It doesn’t help that the flood of events has mirrored this pattern: every now and again something will happen, but it doesn’t have any relationship to anything else that’s happening, and then I go to sleep, only to wake up to something even more unrelated, like a dream about wizards who turn into animals and the realization that I’m sleeping beneath some very odd peach-and-burgundy floral-print comforter and matching sheets. Why are they on my bed? Who knows; it’s how it was when I got home and I’m too lazy to change them.
Or my good friend will come over and we’ll hang out and he’ll tell me how he’s engaged to a girl I’ve never met. And I’m happy for him and that’s worth writing about–engagements are worth writing about as a unified whole because now 5 close friends are getting married before the summer of 2004 comes to a close (before I’ll have even found a job, probably), and i’m so incredibly happy for all these people. But then I start feeling a little depressed that I don’t even have any prospects, and how I probably won’t have any for a long time because I’m so self-centered, and I don’t really like girls anyway, at least not the right kind, I just like being infatuated with them, and I have no idea what love is. And if I don’t have any idea what love is, how can my friends, and they’re all headed for disaster (I’m actually jealous), and I told you so…
…and I’m glad you never listened to me, even if I had actually been so stupid as to say something instead of just think it and then watch it fall out of my head and fall to pieces and wash down the drain and isn’t it cool how the drain makes a little water tornado? I hate tornados. Fuck tornados and all that destruction…and that earthquake in Iran…fuck that too.
Or I could have tried to get some unity of thought about Christmas, and write some pompously literate-sounding thing about the Incarnation. If I ever make it sound like I understand how God could be born in a manger in some actual place in our world, or why he would do so just to die for us, please do something hurtful to me. I don’t understand it, but it is real, more real than most things I do understand and I need it more than I need closure this afternoon, some semblance of reason, defragmentation…
This year has drawn to a close with a whimper and a sigh, without definition or plan for what will be different next year. No resolutions forthcoming, no energy to take regret and turn it into progress. Just a kernel of praise and thankfulness to God that I am still alive, and a lot of pain. Pain from loneliness and a desire to be with someone, and a desire to be alone, to sit and let rain fall on my head and turn to snow and then melt and then the sun comes out and maybe some branches start growing and ten years later I’m a tree. I need to see myself grow somehow–it might as well be into a tree, since I don’t have enough motivation to actually put my sins to death or become a more loving person or stop being addicted to expanding myself instead of Christ in me.
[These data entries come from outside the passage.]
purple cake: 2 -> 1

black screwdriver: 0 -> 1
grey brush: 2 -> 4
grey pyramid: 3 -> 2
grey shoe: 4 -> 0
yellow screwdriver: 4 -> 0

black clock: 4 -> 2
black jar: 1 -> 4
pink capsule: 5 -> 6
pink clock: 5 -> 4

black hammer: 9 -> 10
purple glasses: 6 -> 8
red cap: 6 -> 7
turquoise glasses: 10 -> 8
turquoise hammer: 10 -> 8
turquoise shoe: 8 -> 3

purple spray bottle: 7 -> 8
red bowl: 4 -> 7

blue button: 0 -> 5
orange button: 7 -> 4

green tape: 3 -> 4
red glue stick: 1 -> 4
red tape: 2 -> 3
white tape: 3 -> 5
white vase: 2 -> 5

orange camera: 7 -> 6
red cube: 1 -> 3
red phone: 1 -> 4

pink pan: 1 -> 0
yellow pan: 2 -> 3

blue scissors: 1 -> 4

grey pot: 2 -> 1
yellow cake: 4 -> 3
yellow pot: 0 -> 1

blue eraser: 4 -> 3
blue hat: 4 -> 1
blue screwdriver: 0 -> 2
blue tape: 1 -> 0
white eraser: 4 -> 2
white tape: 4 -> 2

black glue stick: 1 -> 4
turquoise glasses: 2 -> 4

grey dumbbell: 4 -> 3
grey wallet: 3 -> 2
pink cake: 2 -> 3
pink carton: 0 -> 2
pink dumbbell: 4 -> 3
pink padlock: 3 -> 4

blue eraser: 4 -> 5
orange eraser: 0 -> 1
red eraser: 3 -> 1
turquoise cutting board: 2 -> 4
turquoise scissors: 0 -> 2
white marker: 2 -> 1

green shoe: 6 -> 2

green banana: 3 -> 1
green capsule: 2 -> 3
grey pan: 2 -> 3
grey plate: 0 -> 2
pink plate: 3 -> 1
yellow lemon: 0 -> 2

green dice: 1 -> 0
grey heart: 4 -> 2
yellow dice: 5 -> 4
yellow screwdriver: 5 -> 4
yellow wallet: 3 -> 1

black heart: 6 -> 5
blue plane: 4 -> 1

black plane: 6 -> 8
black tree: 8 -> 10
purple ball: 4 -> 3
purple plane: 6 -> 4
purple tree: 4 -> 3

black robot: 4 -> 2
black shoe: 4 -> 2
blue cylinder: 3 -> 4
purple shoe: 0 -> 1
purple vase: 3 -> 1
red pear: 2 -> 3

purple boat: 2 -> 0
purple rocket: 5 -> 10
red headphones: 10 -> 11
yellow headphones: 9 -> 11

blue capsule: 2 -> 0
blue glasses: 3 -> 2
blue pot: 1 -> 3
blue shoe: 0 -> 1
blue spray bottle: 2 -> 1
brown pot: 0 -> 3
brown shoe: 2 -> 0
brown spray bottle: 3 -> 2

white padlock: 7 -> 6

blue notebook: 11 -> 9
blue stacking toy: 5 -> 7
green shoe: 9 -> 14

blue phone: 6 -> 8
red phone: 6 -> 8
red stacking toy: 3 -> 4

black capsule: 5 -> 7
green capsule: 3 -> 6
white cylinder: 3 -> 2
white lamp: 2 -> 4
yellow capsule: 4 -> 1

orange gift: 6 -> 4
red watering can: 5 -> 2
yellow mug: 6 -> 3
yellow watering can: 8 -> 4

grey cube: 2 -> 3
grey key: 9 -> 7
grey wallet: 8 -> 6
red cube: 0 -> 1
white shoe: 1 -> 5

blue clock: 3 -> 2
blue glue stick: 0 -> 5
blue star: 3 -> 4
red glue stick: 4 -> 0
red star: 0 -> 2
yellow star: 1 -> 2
It’s funny; I never realized I came back from the quarter wounded. Tired, maybe…lazy, certainly. But wounded…that would explain the fragmentation, the lackluster way I’ve taken in images and events and why I’ve been sick with the flu and why I resisted pulling together any thoughts to make a more hopeful weblog entry. But where is the hurt, how deep is it, who did it, and can it be healed? Maybe 2004 holds the answers. Maybe it does. 2003 certainly did not. Odd years are like that, I guess.